San Jose likes to bill itself as the "safest big city in America." Soon to surpass Detroit in size, San Jose is poised to enter the "Big Ten" list of American cities. For all its size, however, San Jose is an interesting jumble of geography, its city streets suburban rather than urban. The downtown center of San Jose is comparatively small, much smaller and spread out than San Francisco, for all that San Jose's population dwarfs that of its northern neighbor.

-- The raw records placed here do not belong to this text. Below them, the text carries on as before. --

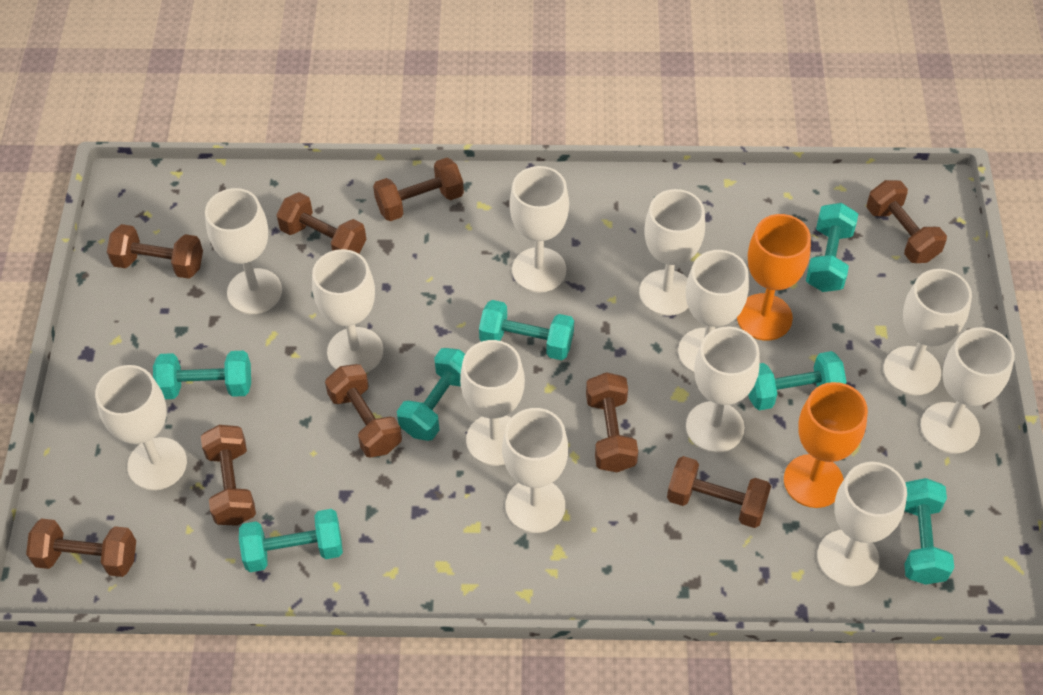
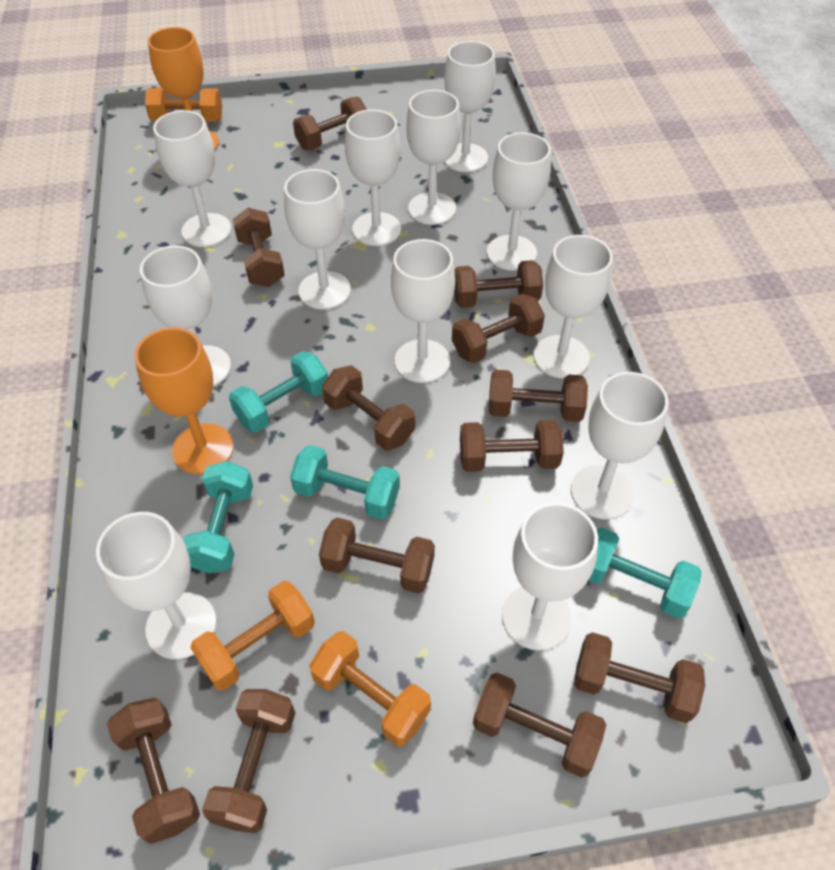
brown dumbbell: 9 -> 12
orange dumbbell: 0 -> 3
turquoise dumbbell: 7 -> 4

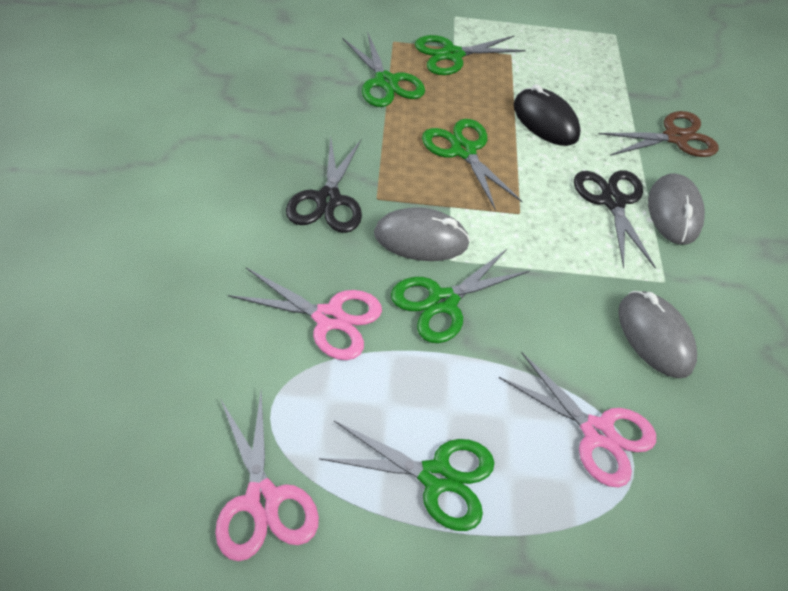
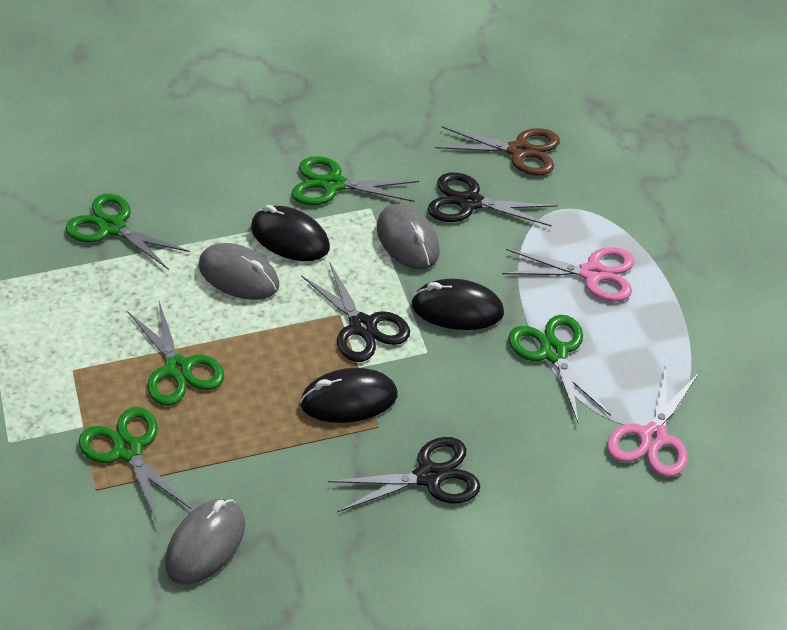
black mouse: 1 -> 3
black scissors: 2 -> 3
pink scissors: 3 -> 2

San Jose lives by another name, too: it is the self-proclaimed "heart" of the Silicon Valley. Just the very name conjures up visions of dot.com gazillionaires and once-gazillionaires zipping by in their BMW convertibles. And to a large extent, this is true. Homes, even small ones, sell for huge amounts of money. A two-bedroom, one bathroom house can go for six hundred thousand dollars or more. Many people make absurdly large amounts of money. And so many others make so much less. The neighborhoods of the East Side of San Jose typify a kind of social dissonance beating in the heart of suburban prosperity.
From the foot of the hills on the East Side, where Little Saigon, Mayfair, Alum Rock, and other neighborhoods reside, you can look in to the hills and see beautiful homes going up in Evergreen, Silver Creek, and other areas. The parking lot at Silver Creek High is a mish-mash of old beater cars, kids' bikes, and brand-spanking new birthday presents - even the occasional Lexus. But the vast majority of the teens in these high schools will never make it out of the neighborhoods they live in. They'll live the rest of their most-likely short lives here, always looking up at the new developments springing up near the Silver Creek Country Club or in the foothills of Alum Rock or elsewhere. It's a real estate reminder of their place in this world - the Silicon Valley executives and their doctors and lawyers, looking down on their neighborhoods from the hills, forced close by lack of space, but truly apart.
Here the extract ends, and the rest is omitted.